In this collection, Richard Morgan has brought together all the important essays and reviews on Patchen written from 1941 to 1976. Also included are a chronology, a number of illustrations, a selective bibliography of additional sources and a forrword by his wife, Mariam Patchen.
Sometimes it’s better to read a compilation of writings about a writer instead of reading a biography on them, which in this case refers to the legendary poet Kenneth Patchen. What emerges from Richard Morgan’s collection of essays (as well as a transcribed radio interview) is an artist unjustly neglected as one of the greatest poets of all time.
A former steel worker from Ohio and college football star, he was permanently sidelined by a crippling spinal injury which confined him to bed, where he wrote several books simultaneously. His realist poetry predates the Beat Generation by a good twenty years, and he was among the first to read poetry to live jazz combo accompaniment.
The great irony is that he had nothing but contempt for the Beats, calling them a disgusting carnival sideshow. Perhaps some of his spite came from a lack of recognition by the likes of Kerouac and Ginsberg, but it doesn’t matter. In Richard Morgan’s collection is an essay by Henry Miller where he lavishes phenomenal praise on Patchen, so much so it’s the stuff of any writer’s wet daydreams.
I also enjoyed a lot of accounts from jazz musicians about their experiences working with Patchen and how he aced a recording after getting major dental surgery in the middle of the session, blood flowing out of his mouth as he recited his hardcore prose.
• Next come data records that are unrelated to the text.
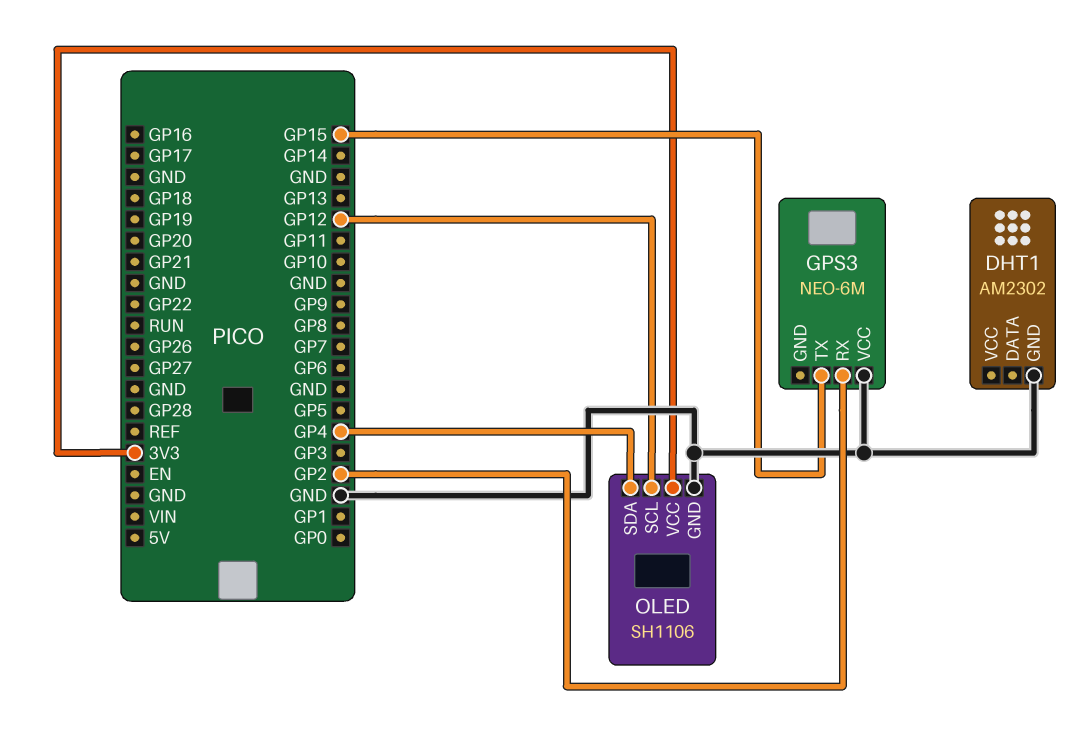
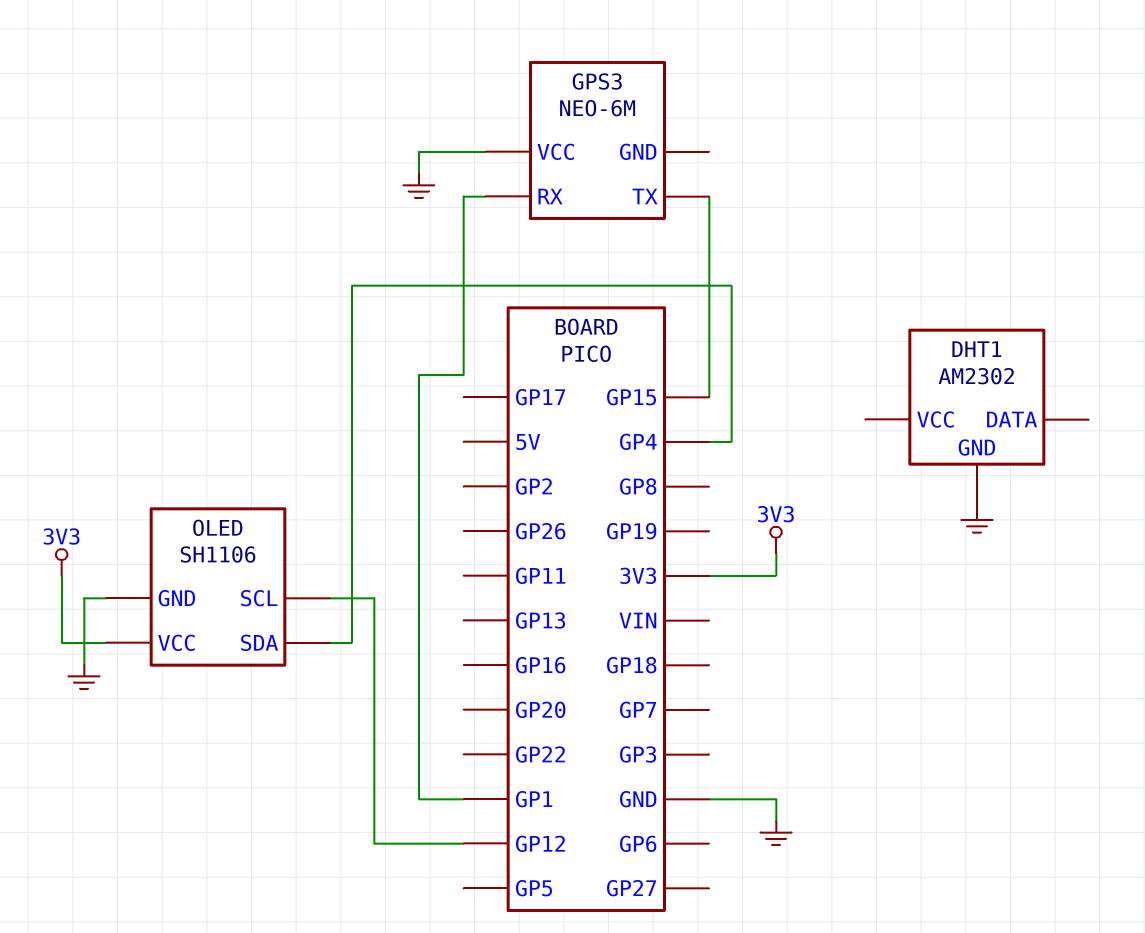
GPS3 pin RX: GP2 -> GP1

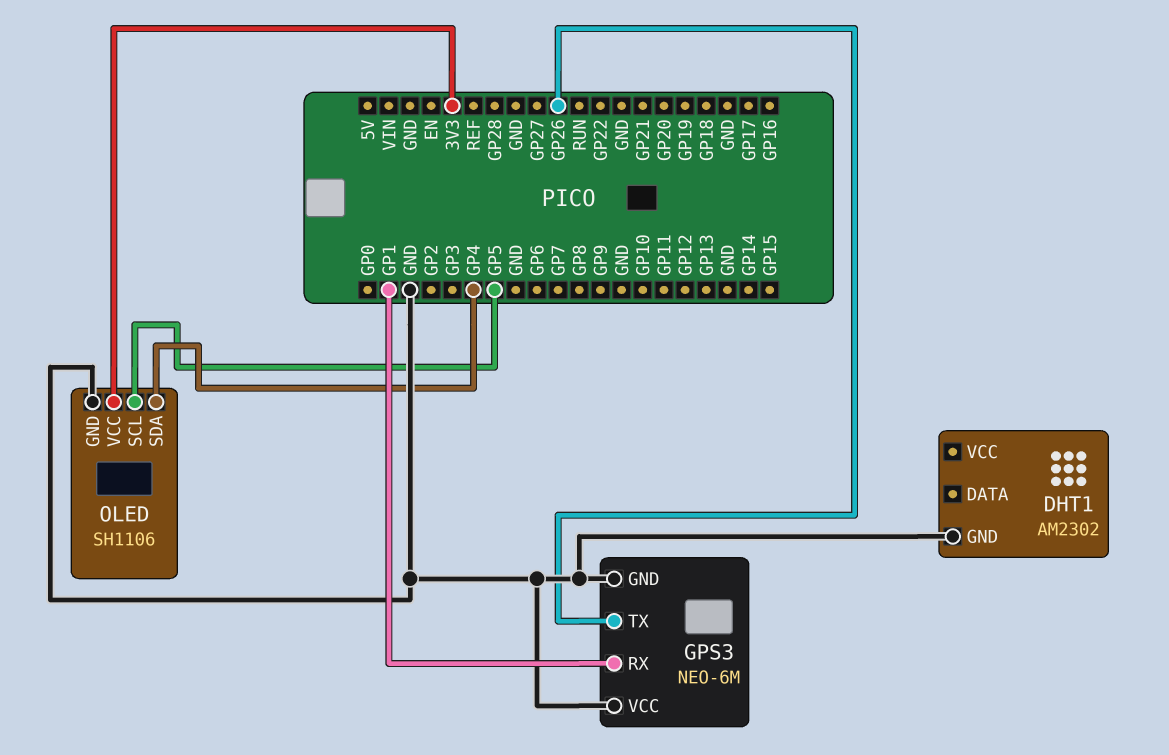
GPS3 pin GND: none -> GND
GPS3 pin TX: GP15 -> GP26
OLED pin SCL: GP12 -> GP5

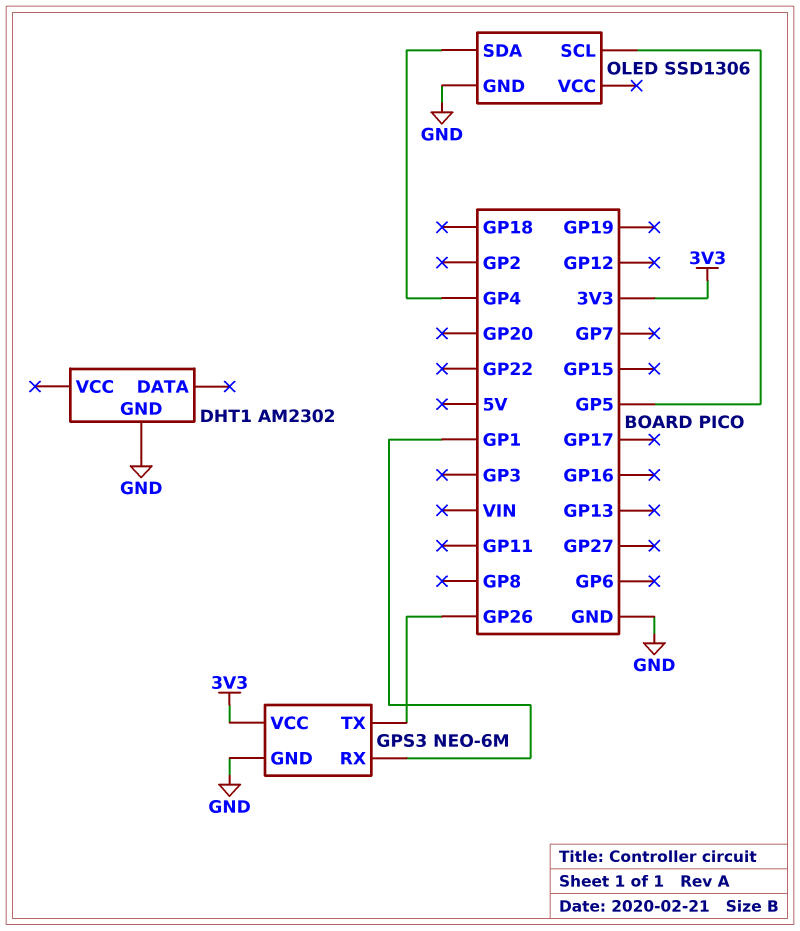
GPS3 pin VCC: GND -> 3V3
OLED: SH1106 -> SSD1306
OLED pin VCC: 3V3 -> none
And hardcore prose it is: “Anger won’t help – I was born angry, Angry that my father was burned alive in the mills, Angry that none of us knew anything but filth and poverty, Angry because I was that very one somebody was supposed To be fighting for”.
Some criticism on Patchen, that was sometimes good but just as often quite dry. Some biographical elements and interviews that left me blown away at what true hero this guy was!